This past fall, I set out to get rejected as often as I could.

A healthy fear of rejection lives inside most people, and has some of us in a chokehold. Being rejected is seen as, at worst, an embarrassing personal failure, and, at best, an obstacle standing in the way of our hearts’ desires: a dream job, a thriving social circle, a first date with a gorgeous future partner. Last year, it dawned on me that I was actively avoiding rejection in my writing career in order to keep myself safe — and small. So I set my sights on denial.

I dreamed up a project called November of NO and gathered an online group of 15 people to join me in my quest. “We’ll build resilience by inviting no’s into our lives, all in the pursuit of getting to yes,” my pitch went. The point was to make rejection itself the goalpost to reduce the fear and stickiness around it, and simultaneously get closer to our objectives. We set goals to eagerly get rejected from job applications, film grants, pitches (my personal goal as a freelance journalist), and other targets of our yearnings. Each week, we logged our attempts, rejections, and finally, any yeses we received.

I aimed to get three pitch rejections a week, or 12 in total. When I shifted my attention to rejection rather than success, it felt so much easier to do the work — my perfectionism-forward world was topsy-turvy, and getting a no was suddenly worth celebrating. By the end of the month, I had racked up seven rejections and landed three new editorial assignments.

Sera Bonds, a November of No group member who has long worked in nonprofit development, says she sent out around 80 total asks that month. It was also her first time tracking the number of rejections she received, even though rampant rejection has been a part of her work for 30 years.

“I don’t take it personally when friends can’t hang out, or my teenagers say no,” she says. “A no is actually a yes to something else.”

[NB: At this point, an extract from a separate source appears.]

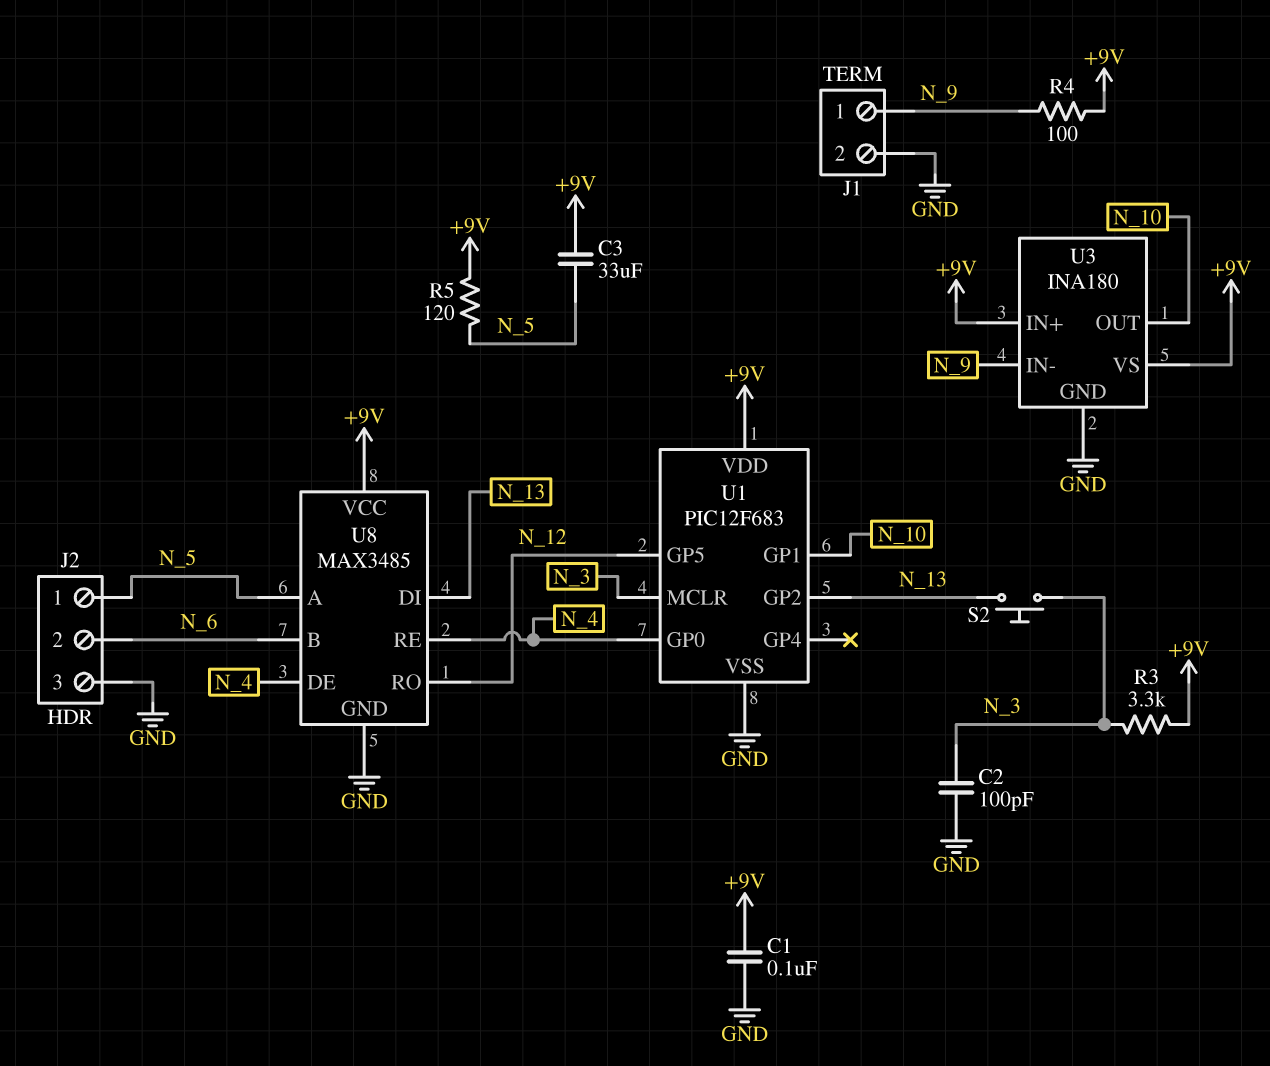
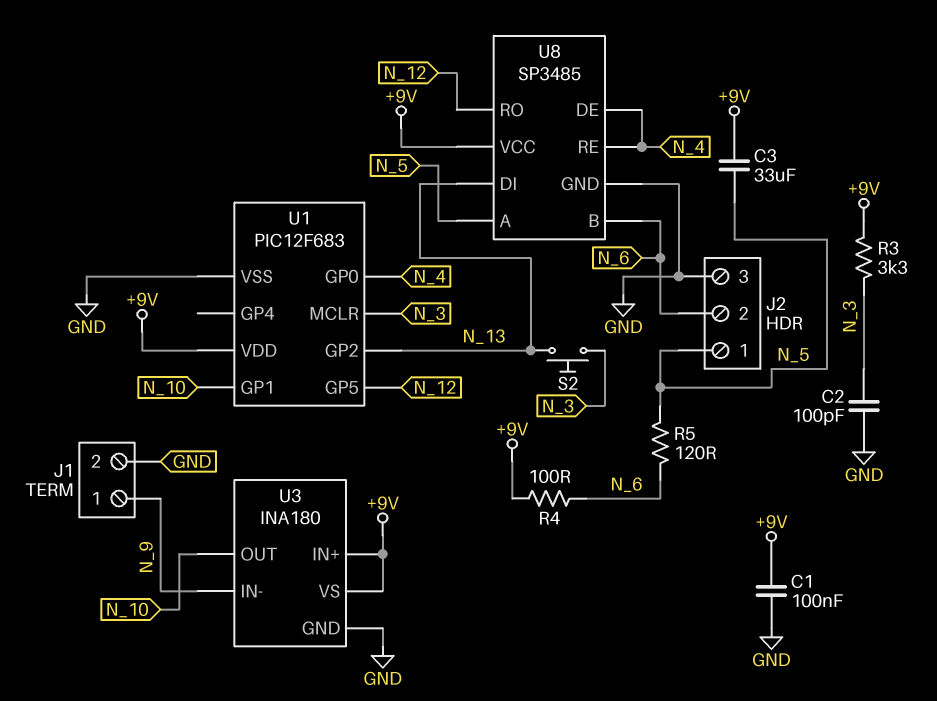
R4: 100 (+9V, N_9) -> 100 (+9V, N_6)
R5: 120 (+9V, N_5) -> 120 (N_5, N_6)
U8: MAX3485 -> SP3485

“I feel like about five years in, I really learned that there’s a critical mass of nos you have to get to get to the number of yeses you need, and it really has nothing to do with me,” Bonds says. “When I ask somebody for money, or I’m looking for a contract or a collaboration, most of the time the reason they say no is something on their end. So now I just trust it, and I don’t take it personally.”

Bond says that attitude has seeped into other parts of her life, too. “I don’t take it personally when friends can’t hang out, or my teenagers say no,” she says. “A no is actually a yes to something else.”

Learning to see rejection as opportunity........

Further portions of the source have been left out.